Authors: Brenda Novak
“I see you are used to swinging a hammer.” His words were sarcastic, but he surprised Jeannette by raising her hand to his mouth and gently kissing her palm.
Jeannette jerked away to avoid a repeat performance of last night’s wanton behavior. What was it about this man? He taunted her, hated her, infuriated her, yet he made her pulse leap at his touch—at less, even the mere thought of his touch.
“That hurts,” she complained, to hide the real reason she’d withdrawn. “And you knew I had no experience with such work.”
“I had to do something to keep you out of trouble. Besides, I was merely perpetuating the lie you created when you enlisted in the first place. You signed on as a boy. Were you not planning to work?”
“I could have stayed in the hold until we reached London.”
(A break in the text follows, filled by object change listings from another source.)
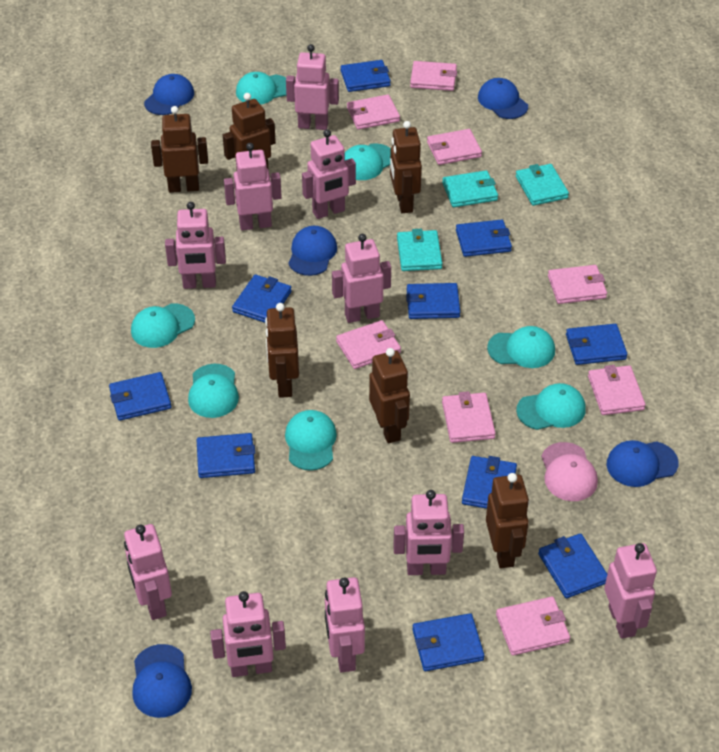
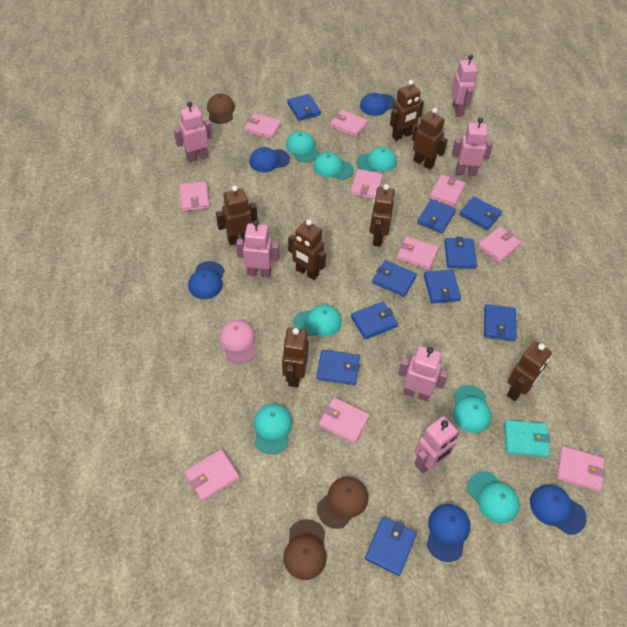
brown cap: 0 -> 3
brown robot: 6 -> 7
pink robot: 10 -> 6
pink wallet: 8 -> 10
turquoise wallet: 3 -> 1

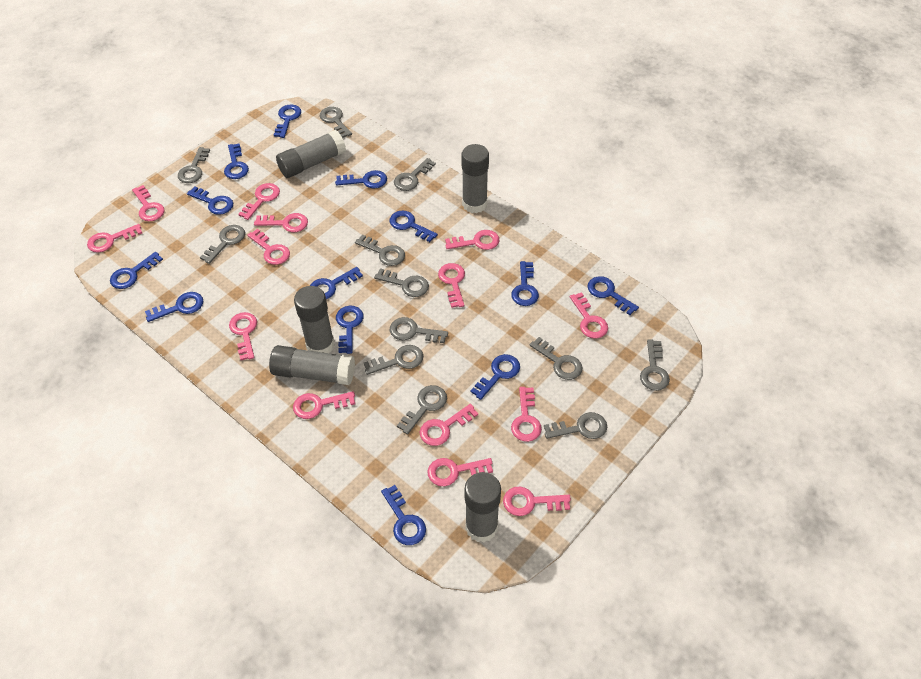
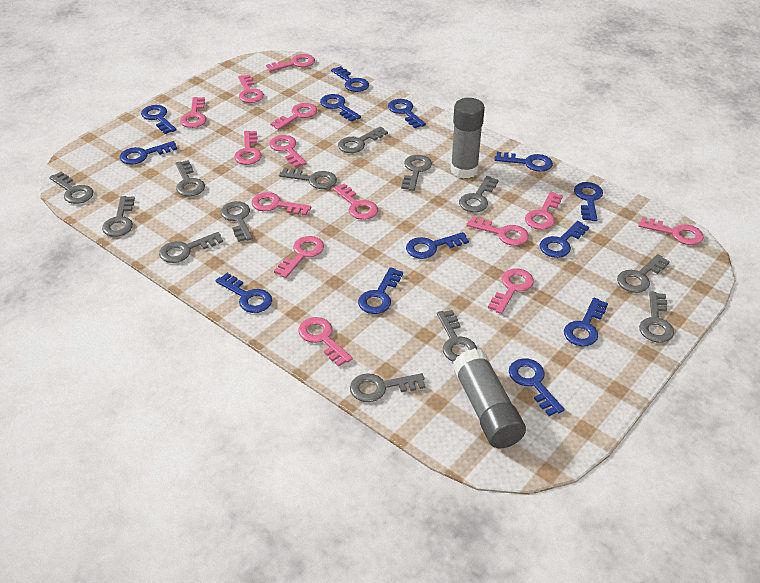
grey glue stick: 5 -> 2
grey key: 12 -> 13

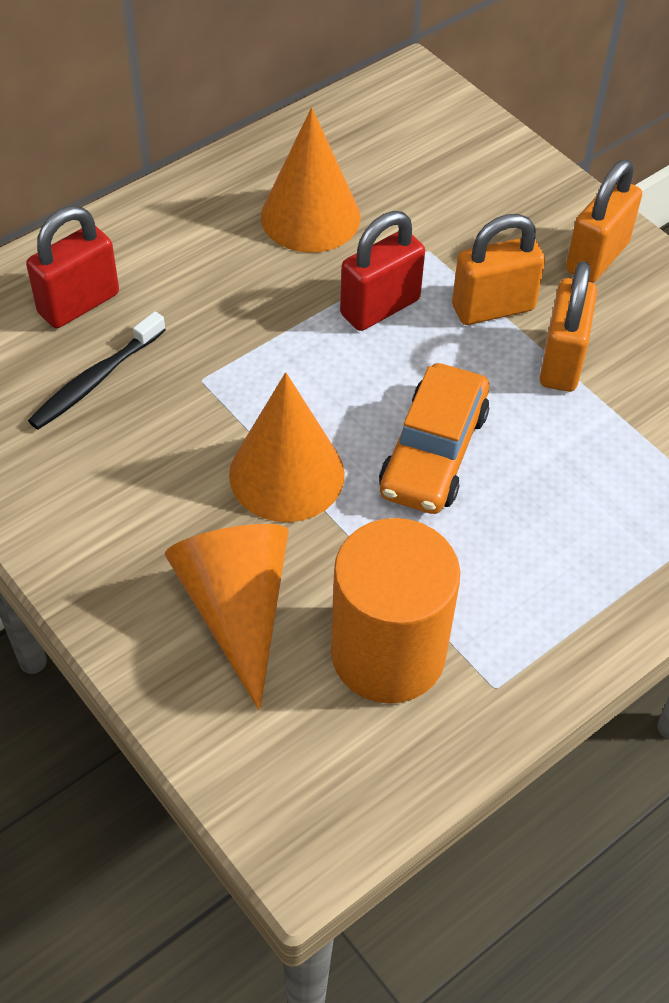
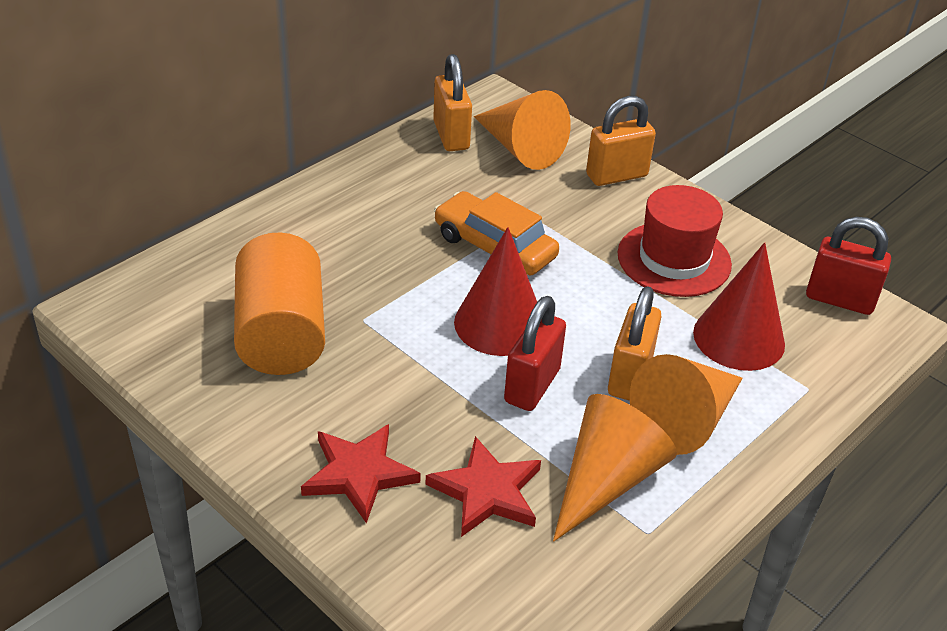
black toothbrush: 1 -> 0
red cone: 0 -> 2
red hat: 0 -> 1
red star: 0 -> 2

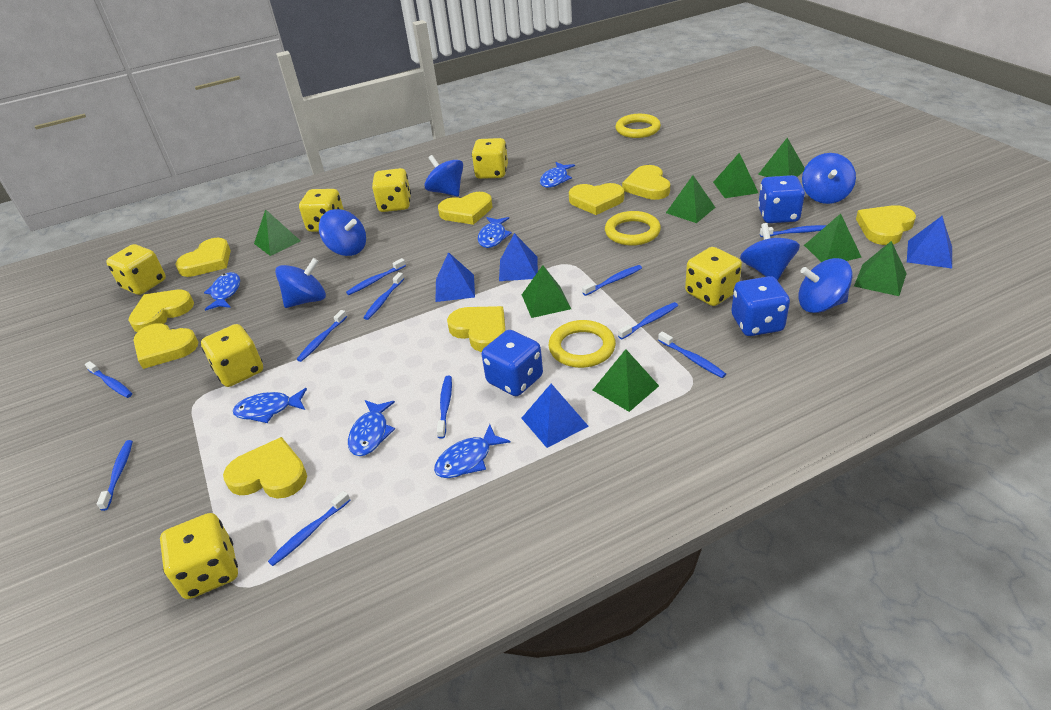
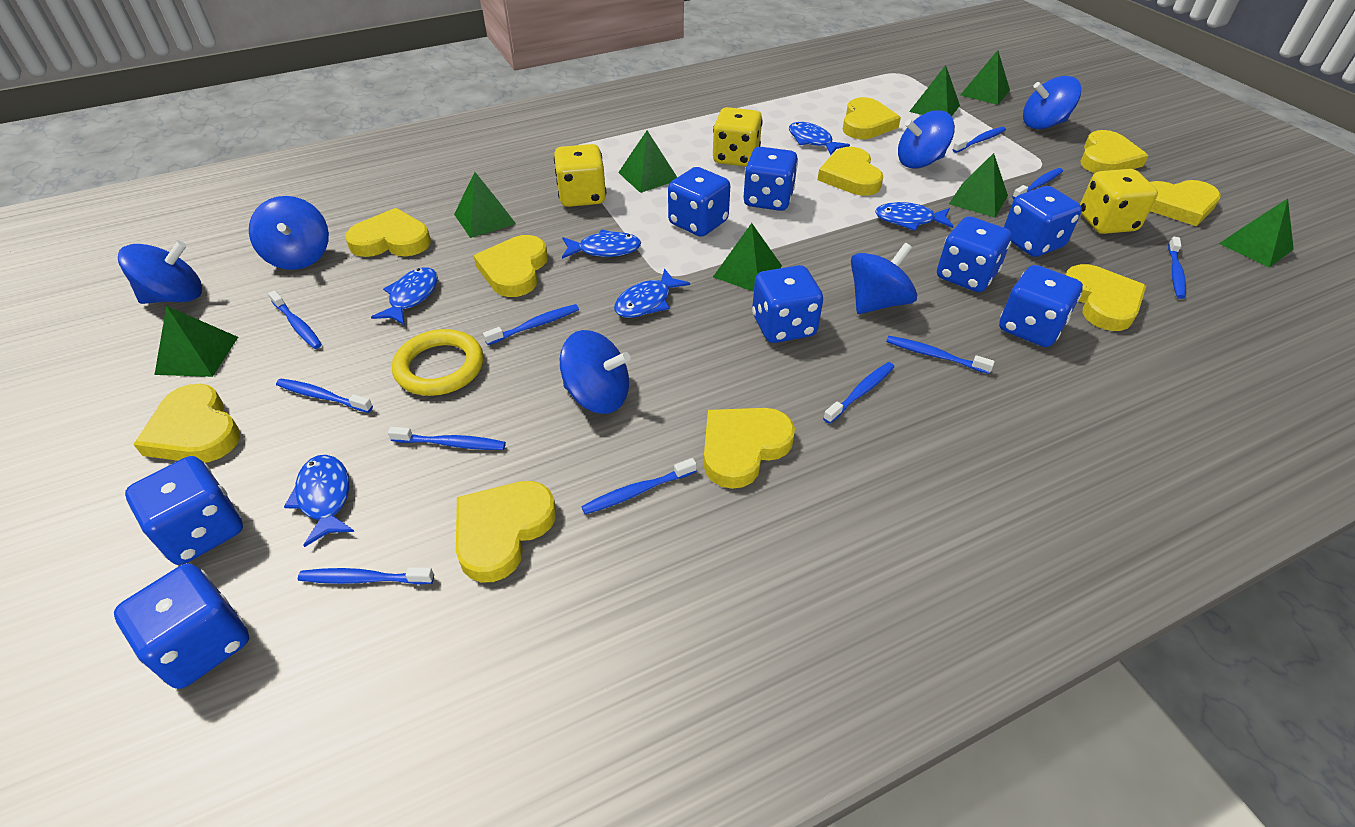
blue dice: 3 -> 8
blue pyramid: 4 -> 0
yellow dice: 7 -> 3
yellow heart: 9 -> 10
yellow ring: 3 -> 1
“A long stay since we are not going there anymore. And what of the rats?”
Jeannette couldn’t stifle the shudder that made her a liar even as she spoke. “I would take a rat over a rake any day.”
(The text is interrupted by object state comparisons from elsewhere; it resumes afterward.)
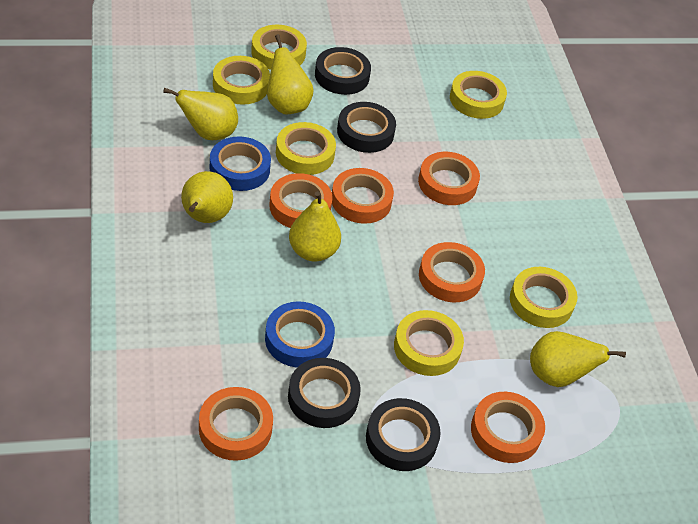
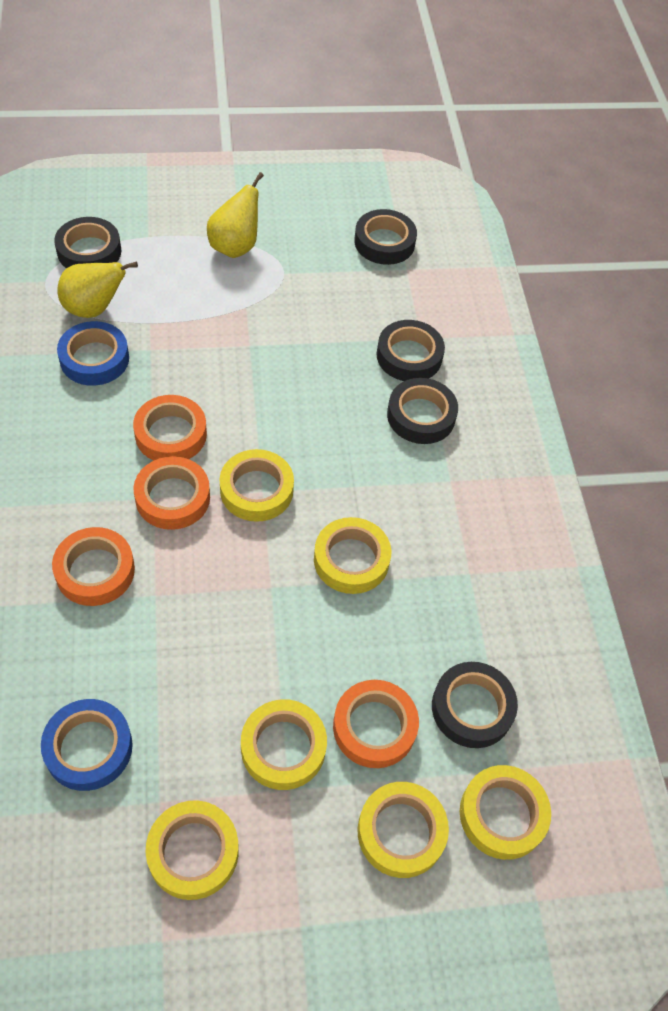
black tape: 4 -> 5
orange tape: 6 -> 4
yellow pear: 5 -> 2

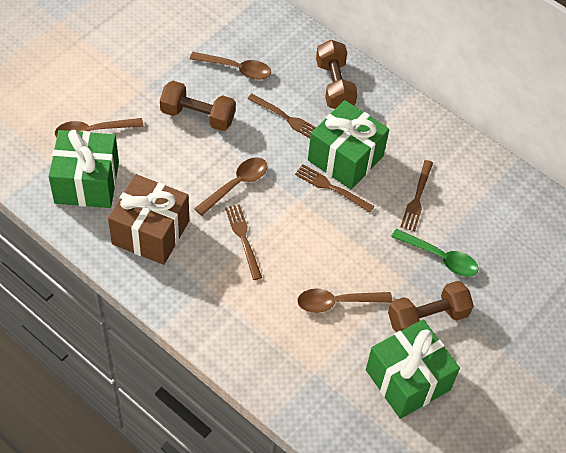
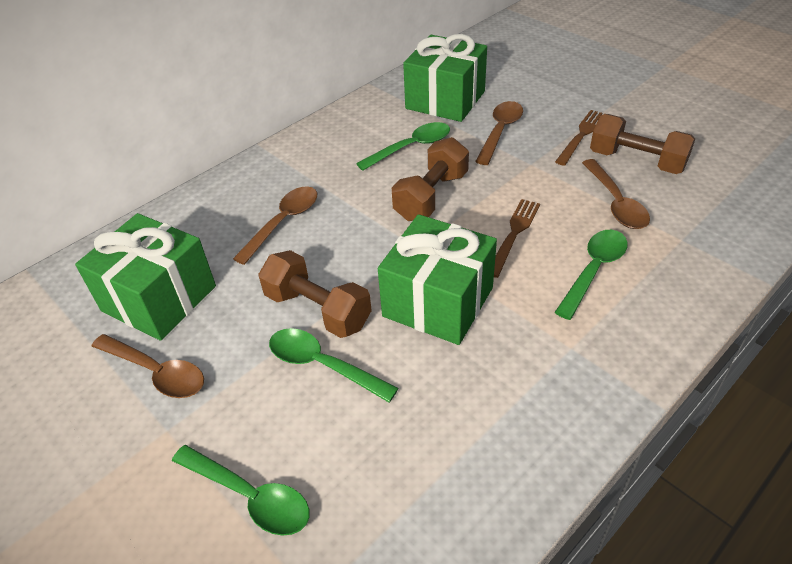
brown fork: 4 -> 2
brown gift: 1 -> 0
green spoon: 1 -> 4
His sonorous laugh filled the cabin. “Truly, madam, I am wounded. I behaved most admirably last night, at no small discomfort to myself, and now you are calling me a rake.”
“Are you denying it?”
“Not necessarily. But I must warn you that the long hours of the night have done little to cool my ardor.” He pulled her to him and tried to kiss her, but Jeannette wiggled away. “I will not succumb to your charms again. I don’t know what got into me last night.”
Jeannette thought she saw a flash of disappointment in his eyes, but his voice remained light.
“Quite a bit of rum, if I had to guess.”
“Of course. Or I never would have...you know.”
“Are you saying you didn’t enjoy our little encounter?”
His words dared her to contradict him, but the way he watched her seemed to indicate that he was looking for the truth.
“Maybe I didn’t. Is that completely out of the realm of possibility, sir?” she asked, determined not to commit herself on the subject.
“No. Just directly at odds with what I observed myself.”
“Is there a point to this, Lieutenant?”
“If you won’t allow me to make up for what we missed last night, then no. Come back here and let me salve your hands.”
“Do not trouble yourself. I can see to it.” Jeannette took the jar, but regretted it when doing so freed his hands so that they could strip off his shirt. His chest was the most magnificent sight Jeannette had ever seen—golden, square shoulders, a well-toned chest, and a lean, flat stomach.
“I have a surprise coming,” he announced. “Something I believe you will relish.”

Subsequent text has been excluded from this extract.